PiB admission decisions are based on academic criteria without reference to financial need. Aid awards are based upon demonstrated financial need, available to all Princeton and non-Princeton students.
In an effort to allow you to make a fully-informed decision, if you were to be admitted to PiB and are also applying for financial aid from PiB, notification of admissions will include your aid award. Therefore, if you are an early applicant, after admissions has been decided, your application is subject to financial aid evaluation, which will delay your notification date.
Aid for Princetonians
All Princeton students who are currently receiving financial aid from Princeton University and will continue their studies at Princeton after PiB (i.e. freshmen, sophomores, juniors and graduate students) are not required to fill out a separate financial aid application. You do, however, need to complete the financial aid section of your PiB application form, which will appear after you indicate that you are applying for aid from PiB. You are eligible for funds not only from PiB, but also from the East Asian Studies Program and the Dean's Fund for Study Abroad. The January 15 financial aid deadline does not apply to continuing Princeton students.

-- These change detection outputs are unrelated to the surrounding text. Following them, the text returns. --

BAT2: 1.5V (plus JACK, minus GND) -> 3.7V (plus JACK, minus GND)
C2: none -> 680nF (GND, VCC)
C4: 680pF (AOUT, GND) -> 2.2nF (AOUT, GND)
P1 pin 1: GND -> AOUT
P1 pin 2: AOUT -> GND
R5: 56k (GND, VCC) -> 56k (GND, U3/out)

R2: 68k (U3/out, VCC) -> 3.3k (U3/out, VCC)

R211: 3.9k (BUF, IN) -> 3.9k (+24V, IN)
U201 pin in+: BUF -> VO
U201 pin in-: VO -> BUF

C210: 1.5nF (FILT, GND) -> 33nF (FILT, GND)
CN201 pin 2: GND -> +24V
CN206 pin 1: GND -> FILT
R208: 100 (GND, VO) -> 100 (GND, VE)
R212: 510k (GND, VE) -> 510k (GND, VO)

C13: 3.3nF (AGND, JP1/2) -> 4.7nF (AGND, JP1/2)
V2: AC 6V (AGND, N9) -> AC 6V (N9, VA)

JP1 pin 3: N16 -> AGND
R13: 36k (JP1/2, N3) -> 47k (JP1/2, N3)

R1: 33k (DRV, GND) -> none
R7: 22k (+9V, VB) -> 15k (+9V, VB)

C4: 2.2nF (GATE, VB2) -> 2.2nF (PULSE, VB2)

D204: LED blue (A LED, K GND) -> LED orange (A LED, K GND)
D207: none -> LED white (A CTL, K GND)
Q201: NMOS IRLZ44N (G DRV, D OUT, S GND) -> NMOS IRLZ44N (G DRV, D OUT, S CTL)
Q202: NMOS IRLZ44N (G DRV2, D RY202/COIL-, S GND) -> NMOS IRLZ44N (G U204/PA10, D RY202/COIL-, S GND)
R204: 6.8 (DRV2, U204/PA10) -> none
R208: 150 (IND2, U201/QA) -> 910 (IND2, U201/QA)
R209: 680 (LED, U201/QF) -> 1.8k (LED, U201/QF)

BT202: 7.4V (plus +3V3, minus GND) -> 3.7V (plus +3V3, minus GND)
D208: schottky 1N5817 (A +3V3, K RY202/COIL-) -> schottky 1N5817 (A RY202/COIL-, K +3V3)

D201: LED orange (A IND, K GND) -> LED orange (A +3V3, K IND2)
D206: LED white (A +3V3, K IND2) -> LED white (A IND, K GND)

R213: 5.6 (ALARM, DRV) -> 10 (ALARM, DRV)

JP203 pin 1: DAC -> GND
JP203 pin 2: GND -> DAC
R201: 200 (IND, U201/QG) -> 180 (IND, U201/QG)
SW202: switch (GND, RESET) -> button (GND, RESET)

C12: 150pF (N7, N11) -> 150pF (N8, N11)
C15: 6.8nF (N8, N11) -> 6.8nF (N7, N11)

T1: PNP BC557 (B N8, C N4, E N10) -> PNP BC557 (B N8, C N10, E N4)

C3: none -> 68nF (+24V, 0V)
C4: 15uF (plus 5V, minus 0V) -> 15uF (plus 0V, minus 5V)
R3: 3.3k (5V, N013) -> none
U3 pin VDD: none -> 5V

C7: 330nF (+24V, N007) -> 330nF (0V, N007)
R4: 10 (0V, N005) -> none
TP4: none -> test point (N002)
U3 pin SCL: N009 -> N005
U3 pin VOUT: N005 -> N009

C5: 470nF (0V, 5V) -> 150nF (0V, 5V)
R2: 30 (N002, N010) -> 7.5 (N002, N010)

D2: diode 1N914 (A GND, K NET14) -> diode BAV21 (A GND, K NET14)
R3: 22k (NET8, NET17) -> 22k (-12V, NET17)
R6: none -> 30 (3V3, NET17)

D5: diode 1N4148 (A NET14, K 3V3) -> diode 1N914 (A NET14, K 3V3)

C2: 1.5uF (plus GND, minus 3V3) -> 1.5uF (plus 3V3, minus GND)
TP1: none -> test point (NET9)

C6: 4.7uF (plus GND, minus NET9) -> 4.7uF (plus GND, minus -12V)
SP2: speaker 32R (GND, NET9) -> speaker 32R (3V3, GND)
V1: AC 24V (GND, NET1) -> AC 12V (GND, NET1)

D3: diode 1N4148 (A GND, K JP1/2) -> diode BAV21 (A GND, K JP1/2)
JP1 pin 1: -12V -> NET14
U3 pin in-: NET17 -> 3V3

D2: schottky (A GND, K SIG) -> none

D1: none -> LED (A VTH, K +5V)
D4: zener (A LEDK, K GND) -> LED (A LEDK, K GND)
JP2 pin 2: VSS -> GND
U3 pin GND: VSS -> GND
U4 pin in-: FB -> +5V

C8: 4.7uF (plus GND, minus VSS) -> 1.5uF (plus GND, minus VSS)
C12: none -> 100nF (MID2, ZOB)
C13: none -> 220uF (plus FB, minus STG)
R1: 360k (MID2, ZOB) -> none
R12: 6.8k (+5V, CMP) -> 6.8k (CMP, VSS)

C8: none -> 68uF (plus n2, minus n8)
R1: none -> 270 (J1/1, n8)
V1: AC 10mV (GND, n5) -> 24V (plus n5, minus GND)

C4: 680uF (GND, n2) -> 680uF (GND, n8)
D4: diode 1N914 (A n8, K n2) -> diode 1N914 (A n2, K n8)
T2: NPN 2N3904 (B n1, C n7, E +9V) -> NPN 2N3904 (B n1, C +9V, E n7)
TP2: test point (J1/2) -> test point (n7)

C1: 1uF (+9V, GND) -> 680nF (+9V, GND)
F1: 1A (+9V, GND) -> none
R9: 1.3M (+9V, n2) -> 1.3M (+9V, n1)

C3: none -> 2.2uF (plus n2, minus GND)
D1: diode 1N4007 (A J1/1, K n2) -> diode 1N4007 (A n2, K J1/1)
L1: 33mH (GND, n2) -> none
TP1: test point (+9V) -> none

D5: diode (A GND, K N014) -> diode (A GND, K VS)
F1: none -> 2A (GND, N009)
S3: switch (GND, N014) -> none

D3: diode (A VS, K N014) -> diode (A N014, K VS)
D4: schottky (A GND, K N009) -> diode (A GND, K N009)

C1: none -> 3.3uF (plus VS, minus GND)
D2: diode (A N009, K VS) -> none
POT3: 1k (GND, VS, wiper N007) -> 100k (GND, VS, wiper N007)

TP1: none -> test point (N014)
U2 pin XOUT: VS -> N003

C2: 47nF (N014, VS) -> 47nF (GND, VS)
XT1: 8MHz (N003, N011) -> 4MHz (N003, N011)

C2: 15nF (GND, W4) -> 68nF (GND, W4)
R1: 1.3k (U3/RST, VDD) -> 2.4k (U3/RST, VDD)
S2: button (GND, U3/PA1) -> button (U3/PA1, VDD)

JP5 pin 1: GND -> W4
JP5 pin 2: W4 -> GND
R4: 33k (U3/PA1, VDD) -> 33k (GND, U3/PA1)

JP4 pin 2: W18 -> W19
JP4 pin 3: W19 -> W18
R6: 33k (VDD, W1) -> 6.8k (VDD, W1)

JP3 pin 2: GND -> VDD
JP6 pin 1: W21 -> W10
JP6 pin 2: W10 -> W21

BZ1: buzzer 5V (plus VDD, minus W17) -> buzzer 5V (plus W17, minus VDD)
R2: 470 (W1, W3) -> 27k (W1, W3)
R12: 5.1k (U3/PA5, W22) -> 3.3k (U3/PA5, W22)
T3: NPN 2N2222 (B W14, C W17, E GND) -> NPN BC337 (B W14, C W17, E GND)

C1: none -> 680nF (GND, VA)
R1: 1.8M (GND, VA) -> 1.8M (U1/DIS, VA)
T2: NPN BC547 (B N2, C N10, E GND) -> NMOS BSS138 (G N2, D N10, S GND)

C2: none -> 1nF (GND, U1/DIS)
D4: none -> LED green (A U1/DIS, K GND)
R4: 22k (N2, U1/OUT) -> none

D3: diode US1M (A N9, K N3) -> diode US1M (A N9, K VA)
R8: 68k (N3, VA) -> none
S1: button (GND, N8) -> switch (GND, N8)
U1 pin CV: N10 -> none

You should be aware, too, of the following sources:
- Princeton's Office of International Programs can tell you about a number of funds available to Princeton students. Their funds listing is available on the OIP Financial Aid page. Of special note is the Fred Fox '39 Fund, which offers grants of up to $1000 for academic projects and courses not available at the University.
- The Office of Financial Aid, 220 West College, where loans for summer study are available.
- If you are a Junior, or have declared a major as a Sophomore, your home department may be willing to partially fund your study at PiB, especially if your independent work requires a knowledge of Chinese. You should start early with these sources, in order to be sure that you have funds by mid-April when tuition is due.
- Graduating Princeton seniors are not eligible for East Asian Studies Program funding or funding from the Dean's Fund for Study Abroad. Seniors should apply to PiB for financial aid. The process will be the same as the one detailed below for non-Princeton students. Note that this means your PiB application and financial aid application must be turned in by January 15.
- Princeton Graduate students are eligible for summer funding via The Graduate School.
NOTE: You cannot pay your $800 deposit, which is due along with your admissions acceptance, using financial aid from PiB or any other sources.
Aid for Non-Princeton Students
Non-Princeton students should fill out PiB's Financial Aid Application form online, along with their applications, so that it is submitted no later than January 15th.
PiB aid is need-based and priority goes to students who are simultaneously applying to other sources for summer funding. Such applicants will need to provide the award / rejection letter from other foundations in order to secure PiB funding.
As part of PiB's financial aid application, students are required to submit a financial aid award letter from their home institution and tax return(s) from the most recent year available. If you are an undergraduate, please provide a copy of the most recent federal tax returns of your parents. If they filed separate returns, be sure to combine both documents into one before uploading. If you are an international student, provide us with tax returns from your home country if available, along with as much financial information as possible so that we can evaluate your need. For your own privacy protection, please redact (mark off) your Social Security Number before scanning. We do not need it.
Your college or university may also have FLAS (Foreign Language and Area Studies) grants, or other grant programs, available for Chinese language study.
NOTE: You cannot pay your $800 deposit, which is due two weeks after you receive your admissions, using financial aid from PiB or any other Princeton-based source.
Other Sources of Aid
- 100,000 Strong Foundation
Government scholarships and fellowships available to mostly U.S. citizens of varying age groups who aspire to study, live, and work in China.
- Benjamin A. Gilman International Scholarship
Available for U.S. citizens who are receiving a Federal Pell Grant. Now available to students of ALL majors.
Freeman Awards for Study in Asia (Freeman-ASIA) provides scholarships for U.S. undergraduate students with demonstrated financial need to study abroad in East or Southeast Asia.
- Blakemore Freeman Fellowships for Advanced Asian Language Study
For U.S. citizens or permanent residents who are pursuing a professional, business, technical or academic career that involves the regular use of Chinese.
- Fullbright Hayes Group Project Abroad (GPA) Program
The GPA program is a discretionary grant program designed to contribute to the development and improvement of the study of modern foreign languages and area studies in the United States. Awards are made under the program to conduct overseas group projects in research, training, curriculum development, and advanced foreign language study.
- The National Security Education Program
Recipients must agree to work for a year in the Department of Defense, Homeland Security Department, the State Department or the intelligence community. Available for Science and Engineering majors only.